For ASG and Whitaker, the $25 athletics fee is part of a larger effort to build a sense of community on campus. Her bill accompanies others with the same goal in the Northwestern Building Community Initiative passed Wednesday night.
Whitaker said she doesn’t hope to turn students into sports fans but to get them together in a social setting with the rest of NU’s student body.
“Athletic events are the best opportunities to get the most students together in one place,” Whitaker said. “You can’t do that in a lecture or a show.”
Winning woes
When Jitim Young played high school basketball at Chicago’s Gordon Tech, he could count on a packed house whether the team was successful or struggling.
“Even when we were down, the fans would get into it and help us get back into the game. You felt like you had the school behind you,” he said. “At Northwestern you play a home game and it almost feels like a practice — unless other teams’ fans come in here and they’re louder than ours.”
It’s the chicken-and-egg argument of student attendance, the catch-22 that contributes to the cycle of bad teams and a worse fan base. Teams don’t play well, which decreases attendance, which hurts home-court advantage and is a turn-off to potential recruits, which results in more losing teams. Basketball coach Bill Carmody has said the lack of a winning tradition is the biggest obstacle in turning the program around.
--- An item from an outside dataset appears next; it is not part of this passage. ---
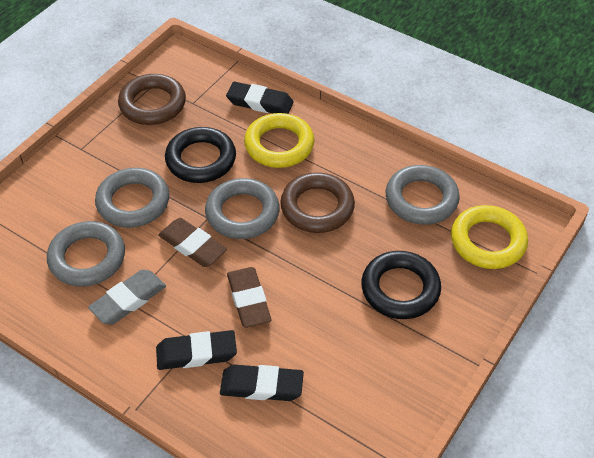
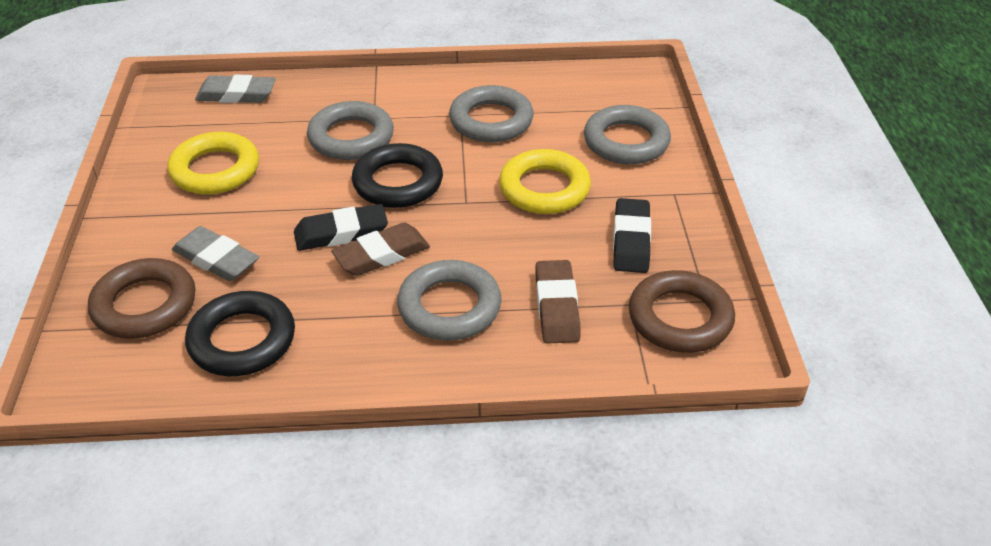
black eraser: 3 -> 2
grey eraser: 1 -> 2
Students always have shown an uncanny ability to rally around worthy causes such as the Vietnam War protests, Stop the Hate rally Fall Quarter or NU’s 1996 Rose Bowl appearance that sent season-ticket purchases skyrocketing.
Boyer said he understands the influence of winning and losing on student attendance, but he won’t say his job depends on teams’ success. The marketing department’s mantra is to minimize the effects of winning and losing on attendance through aspects they can control — promoting events, creating a fun atmosphere and, if Whitaker’s bill passes, the affordability of student tickets. But the promotions are worthless unless people are there to enjoy them, Boyer said.
With the football team’s recent trip to its first bowl game since 2000 and the basketball team’s quickly developing sophomore class, the spark to ignite a renewed interest in athletics might finally have been struck.
“Whether you win or lose in this business it doesn’t affect the amount of hours you put into it, the passion you have for it,” Boyer said. “We don’t make millions of dollars. We work very bizarre schedules in that we have events on nights, weekends — everything. We come to work a lot of days knowing this place is going to be awesome when we win.
“And it is a matter of when, not if.”